Il giornale fu dipinto come una pattuglia di no Tav che non si opponevano al cemento, sparso in maniera indiscriminata e sregolata vicino alle rive del Lario e sulle colline circostanti. Eppure quella campagna avrebbe dovuto far drizzare le orecchie e non solo le code (di paglia) a chi si deve prendere cura del territorio. Forse qualcuna di queste orecchie sarà fischiata l'altro giorno, mentre il rombo della montagna precedeva le frane che hanno rischiato di provocare un'ecatombe a Brienno. Il che non è avvenuto solo per caso o perché qualcuno, da molto più in alto delle colline stuprate dal cemento, ha guardato verso il basso.
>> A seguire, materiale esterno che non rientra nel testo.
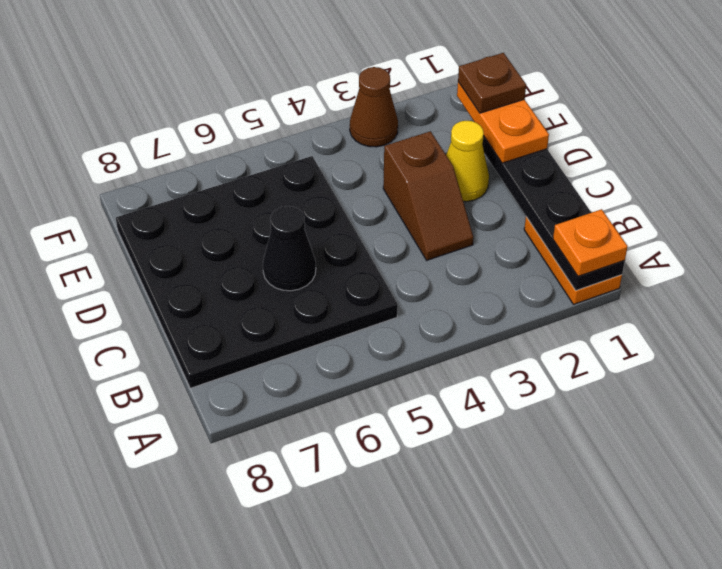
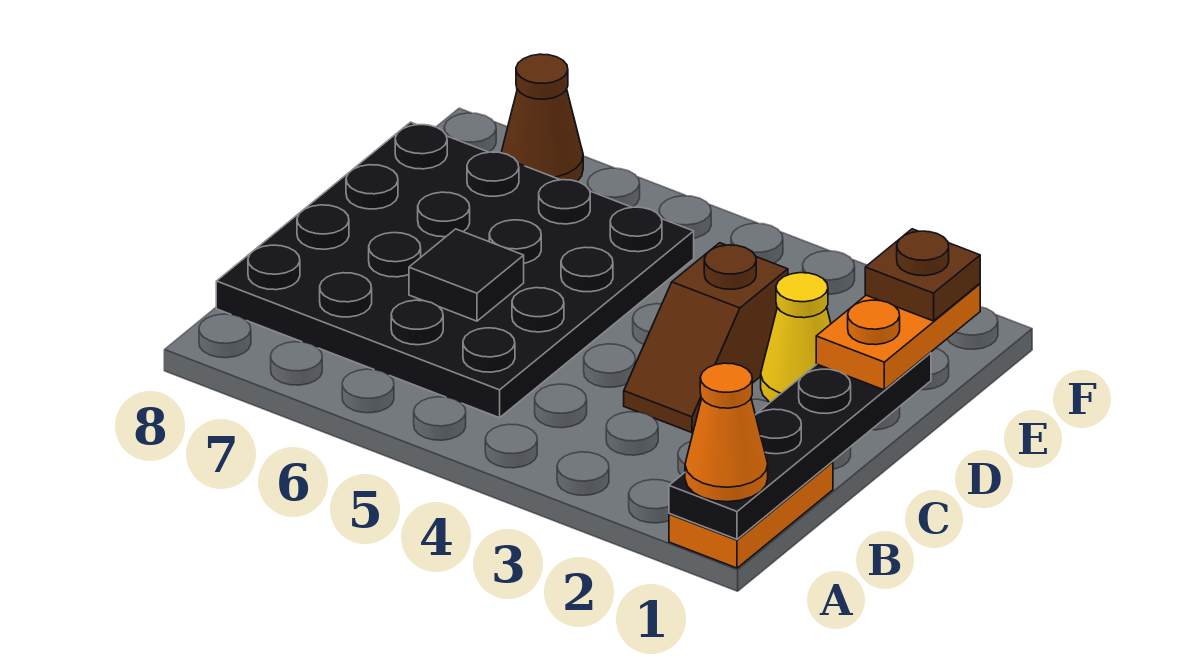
orange plate A1 level 3 -> orange cone A1 level 3
black cone C6 level 2 -> black tile C6 level 2
brown cone F3 level 1 -> brown cone F7 level 1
Danni e disagi non sono però mancati. E il conto sarà salato. Certo, è facile chiedersi ora se tutto questo non poteva essere evitato. Sono le prediche inutile e scontate del giorno dopo. Eppure il dubbio resta ed è difficile da scacciare. Quelle frane potrebbero essere state l'urlo del lago ferito, che come una belva colpita in maniera quasi letale si muove alla cieca e, prima di soccombere, è in grado far male.
Certo, non esiste la pistola fumante, la prova che collega l'edificazione selvaggia a questa catastrofe naturale. Ma neppure si può dimostrare che la cementificazione e l'abbandono dei boschi non abbiano a che fare con questa catastrofe naturale che forse del tutto naturale non è. Ha piovuto con grande intensità. Ma non si è visto Noè al timone in navigazione sul lago. Ci sono stati nubifragi ben peggiori. Allora chiedersi se ci sia qualcos'altro oltre alla pioggia non significa iscriversi d'ufficio al partito dei pasdaran dell'ambientalismo.
Perché c'è ciò che si vede e si conosce. Appartamenti, villette, condomini vista a lago che continuano a crescere in un panorama, quello che si può notare percorrendo la Regina (quando è aperta), punteggiato da gru di metallo. Costruzioni che hanno poi bisogno di parcheggi, box e strade di collegamento.
Per carità nessuno vuole demonizzare l'edilizia, un settore che dà da vivere a milioni di famiglie. E neppure si intende insinuare il dubbio che qualcuno si muova al di fuori delle regole. Ma sono proprio queste ultime da rivedere. Perché la fame atavica di quattrini da parte dei comuni strangolati da Roma con la corda del federalismo fiscale, non può giustificare la scellerata cessione del territorio. Un territorio che, questo lo dicono gli esperti, è sempre più consumato. Al di là delle regole, perciò, servirebbe il buon senso. E anche magari qualche esercizio di contabilità elementare. Se le nuove costruzioni portano benefici ai comuni sotto forma di standard e oneri di urbanizzazione, queste entrate rischiano di trasformarsi in uscite (decuplicate), quando il lago ferito lancia il suo urlo disperato. Ne vale la pena?